I keep a fair distance away from Microsoft Windows. On the unfortunate occasions when I've tried to use it, I've always felt like either gouging my eyes out because of the eye-searing color contrast, or driving a screwdriver through my forehead because of the frustrating user interface, or both.

Sun had viable desktop graphics systems before there was ever a Microsoft Windows. They did great work in GUIs in the early to mid 80s. Unfortunately they have always been economically challenged when it came to price points and I suppose that's the main reason why they sold themselves to Oracle.

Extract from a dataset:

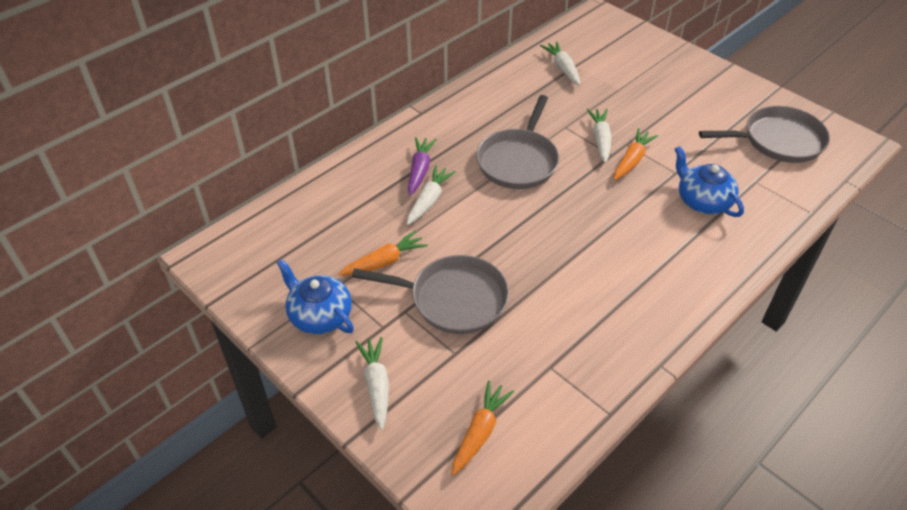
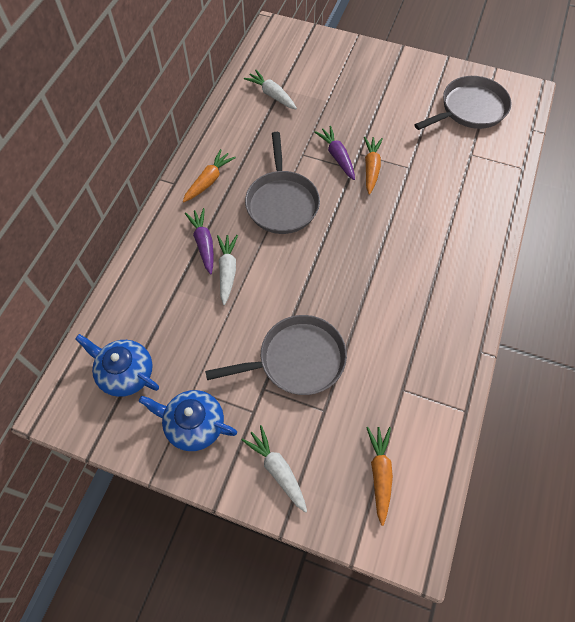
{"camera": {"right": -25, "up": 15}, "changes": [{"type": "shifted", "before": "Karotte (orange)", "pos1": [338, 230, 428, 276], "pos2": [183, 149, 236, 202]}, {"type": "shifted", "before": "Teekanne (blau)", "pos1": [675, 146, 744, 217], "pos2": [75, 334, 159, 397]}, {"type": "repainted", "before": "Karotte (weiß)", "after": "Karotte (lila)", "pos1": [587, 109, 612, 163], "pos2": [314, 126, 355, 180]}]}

When Jobs was in exile he did the NeXT, a direct competitor to Sun on the desktop and with a similar architecture (Unix inside). NeXTStep, the NeXT user interface was later reborn as OS X.

There is a long history of GUIs on top of Unix (and its descendents) as an OS.

What kind of system will I buy my sons when they're old enough?

  1. Mac OS X or Linux where they can get lots (or all) of the source code and learn programming by tinkering with the system.
  2. Microsoft Windows where they can learn to be obedient Microsoft Windows office drones.

"Your homework assignment for tonight son, is how many places can you find Daddy's name in Changelogs."

No brainer, at least for me. Unix, live free or die!

Unix

Journal Journal: A brief history of Unix

Unix was created by Ken & Dennis after coming off of the Multics project. Unix is a "weak pun" on Multics. Ken Thompson needed something to run a space war game on a shiny new PDP 7. Dennis Ritchie wrote a compiler for him. Deciding they needed to prove to their managers that they were really working, they sold the project to management as a document writing platform. Dennis Ritchie wrote the first file system (the setuid bit patent bears his name). Joe Ossanna wrote troff. The memory pressure that troff brought to bear on the system lead them to divide i & d space thus bringing the total process memory to a whopping 128k.

Writing the kernel mostly in a high level language proved to be a stroke of genius that would change the computing world forever, though it would take another decade and a half for the rest of the world to figure this out.

Dennis Ritchie's compiler was never ported away from the PDP. Steve Johnson wrote the "portable C compiler" which would ultimately inspire gcc.

Due to AT&T's status as a telephone monopoly, they were not allowed to commercialize the system. That wouldn't come until the 1980s and they did that as badly as they anything non-technical - "AT&T couldn't market eternal life".

Because they couldn't market the system, it was distributed as source code to Universities and eventually folks at Berkeley picked it up and hacked on it to produce BSD. Source licenses were typical through the 1980s. My first official on-the-job experience with Unix in 1987 was on a Pyramid that had a hybrid interface divided into universes (with source code). You could either select a BSD-ish or a System V-ish style system interface. Sadly, Pyramid did not revolutionize the world, but they were awesome machines for their time.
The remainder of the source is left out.